Le rapport reproche également à l’opérateur de ne pas avoir réagi suffisamment vite dans les premières heures de l’accident.
Le 5 septembre 2018, le Japon a reconnu pour la première fois qu’un employé de Fukushima atteint d’un cancer du poumon était mort des suites d’une exposition aux radiations. Au total, six cas de travailleurs ayant développé un cancer et une leucémie ont été considérés comme des accidents du travail. A Fukushima, les populations ont été exposées à des doses dix à cent fois inférieures à Tchernobyl, l’accroissement des cancers pourrait donc apparaître bien plus tard. Certains doutent que l’on soit un jour en mesure d’évaluer précisément les conséquences de l’exposition aux radiations de Fukushima.
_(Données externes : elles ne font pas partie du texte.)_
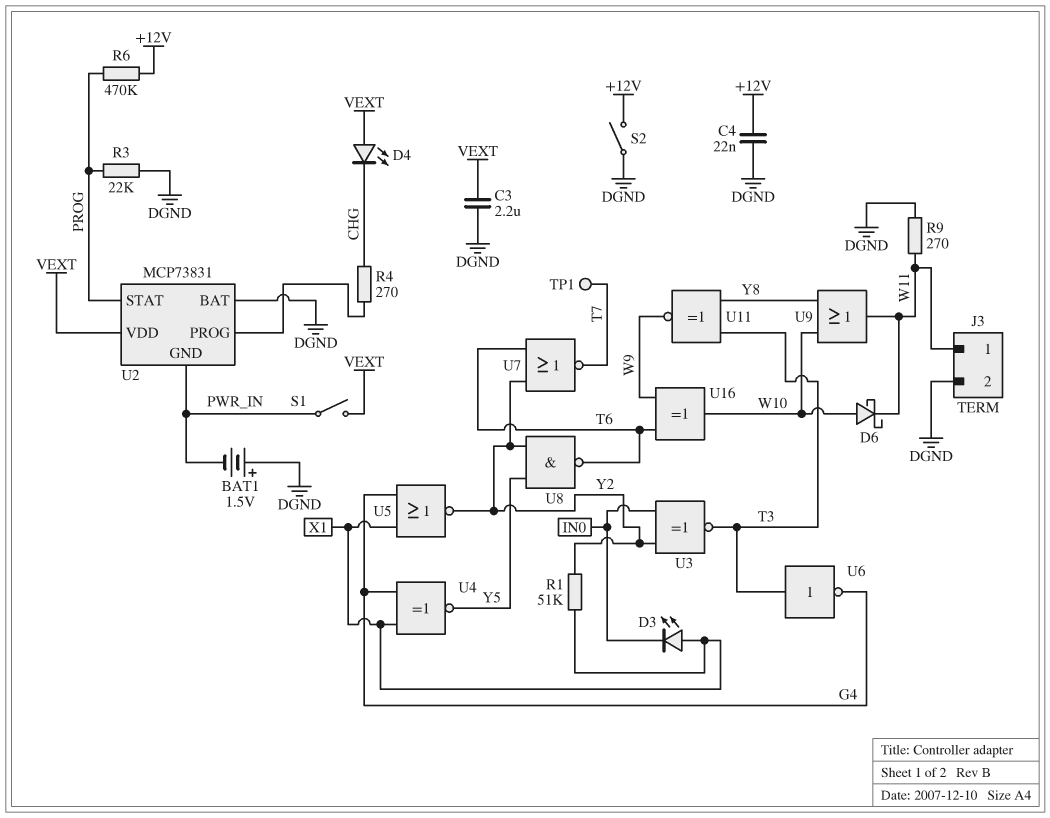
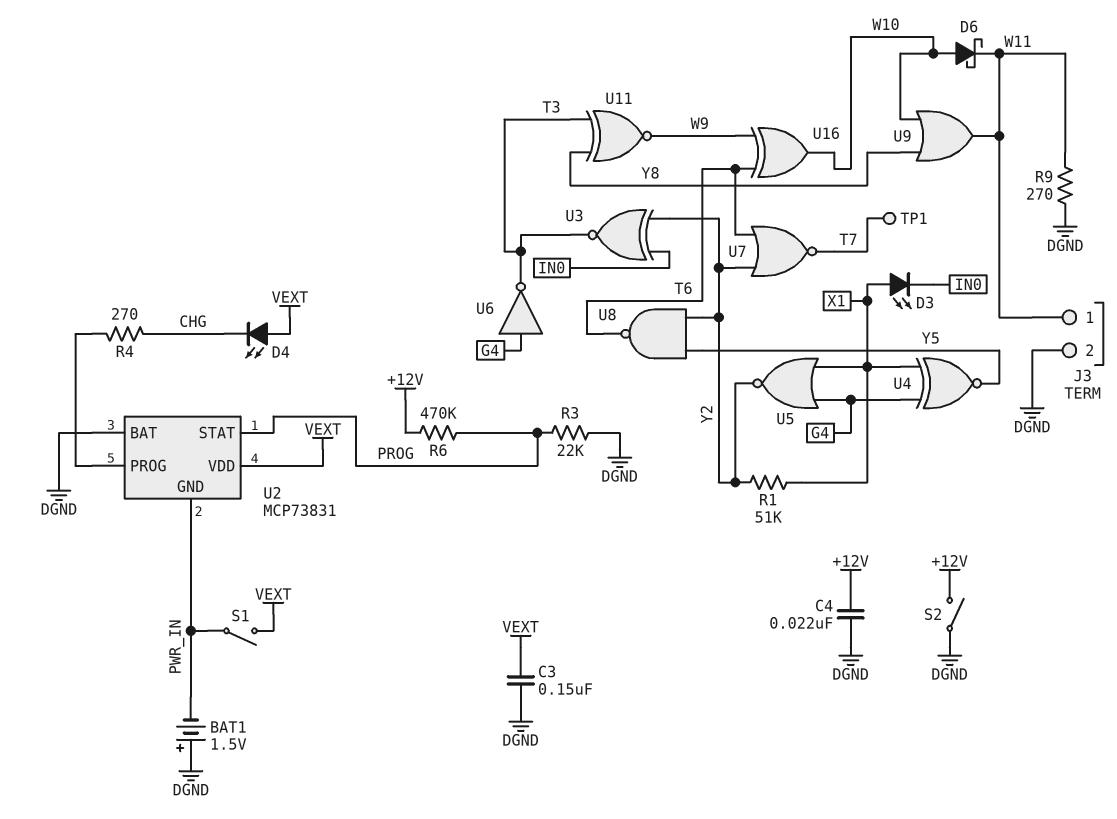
C3: 2.2uF (DGND, VEXT) -> 150nF (DGND, VEXT)
U6: NOT (in T3, out G4) -> NOT (in G4, out T3)

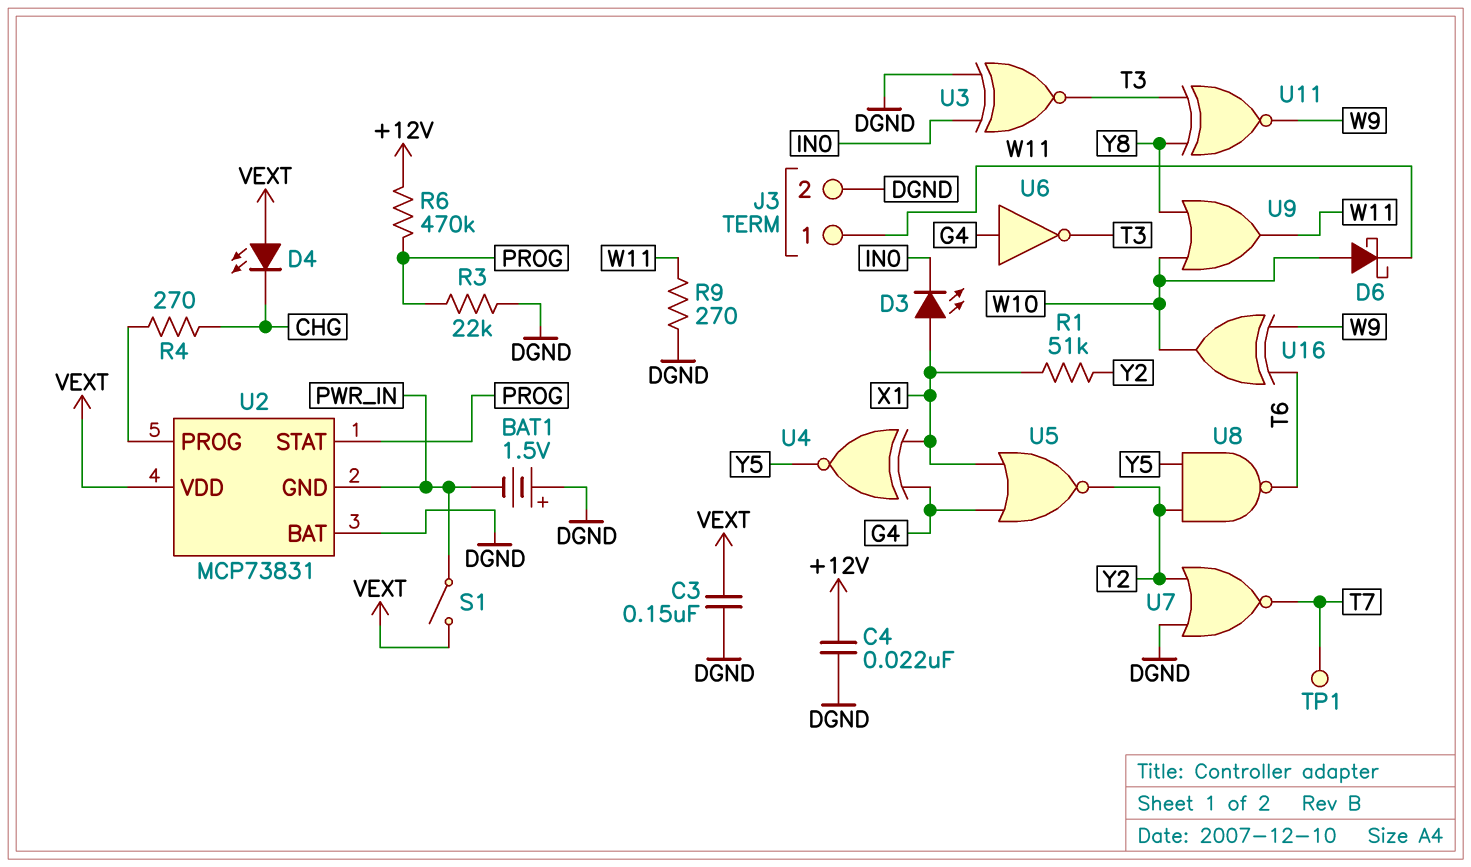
S2: switch (+12V, DGND) -> none
U3: XNOR (in IN0, in Y2, out T3) -> XNOR (in DGND, in IN0, out T3)
U7: NOR (in T6, in Y2, out T7) -> NOR (in DGND, in Y2, out T7)

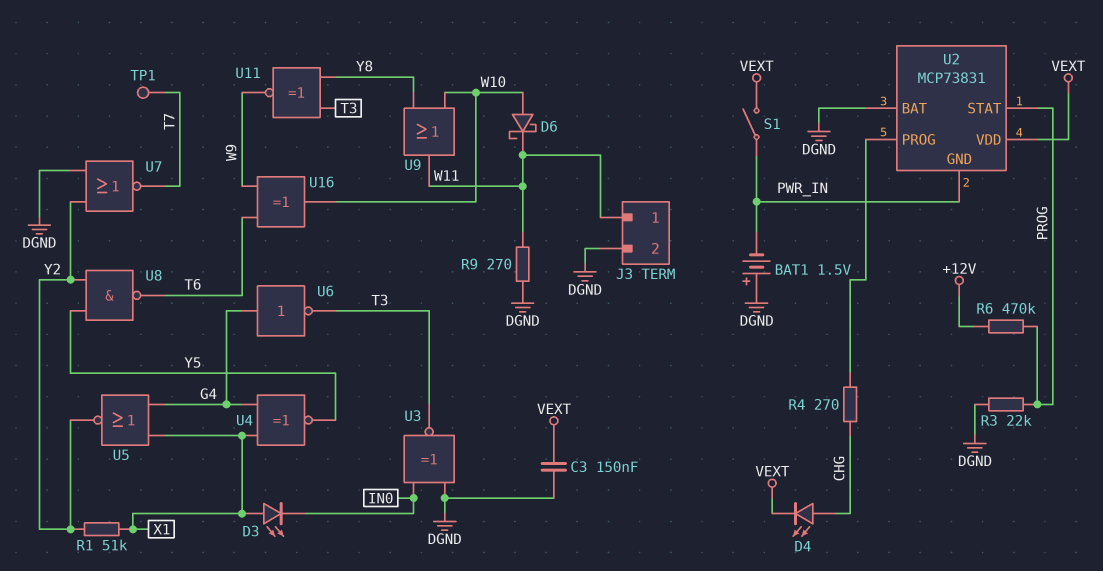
C4: 22nF (+12V, DGND) -> none
D4: LED (A VEXT, K CHG) -> LED (A CHG, K VEXT)

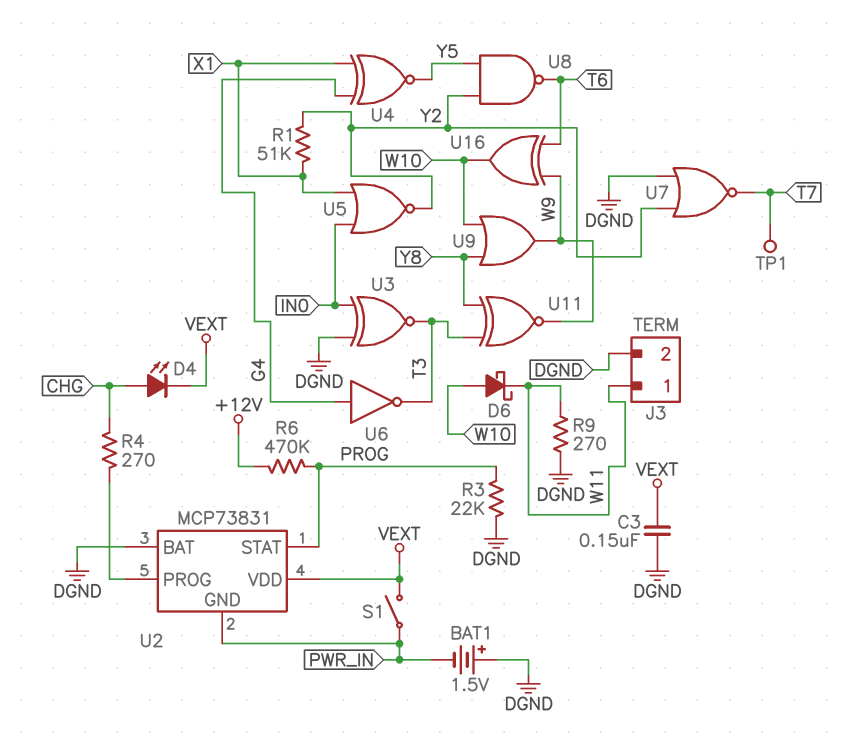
D3: LED (A X1, K IN0) -> none
U5: NOR (in G4, in X1, out Y2) -> NOR (in IN0, in X1, out Y2)
U9: OR (in W10, in Y8, out W11) -> OR (in W10, in Y8, out W9)

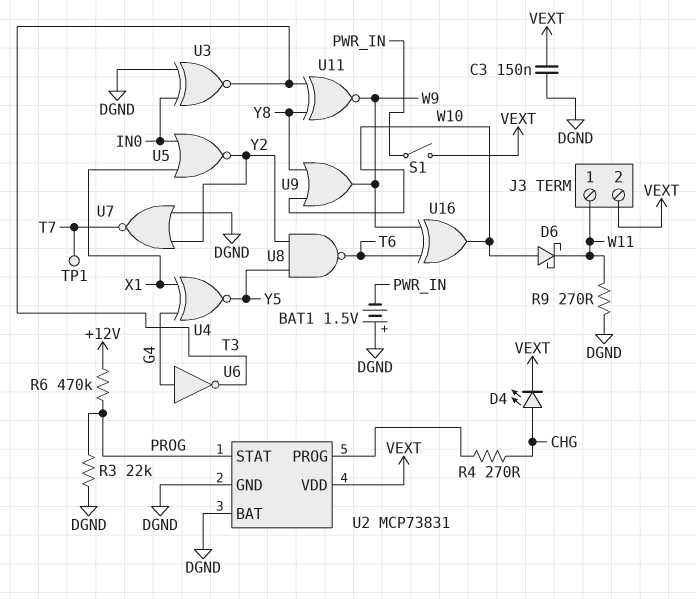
J3 pin 2: DGND -> VEXT
R1: 51k (X1, Y2) -> none
U2 pin GND: PWR_IN -> DGND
Le 30 septembre 2020, un tribunal affirme la responsabilité de Tepco et du gouvernement japonais dans la catastrophe de Fukushima. Selon la Haute Cour de Sendai, ils auraient fait preuve de négligences en ne mettant pas en œuvre les mesures de prévention nécessaires, alors que les risques étaient connus. Cette décision pourrait créer un précédent pour la trentaine de procédures en cours dans le pays. Le gouvernement a toujours affirmé qu’il n’avait pu empêcher ni le tsunami ni l’accident nucléaire.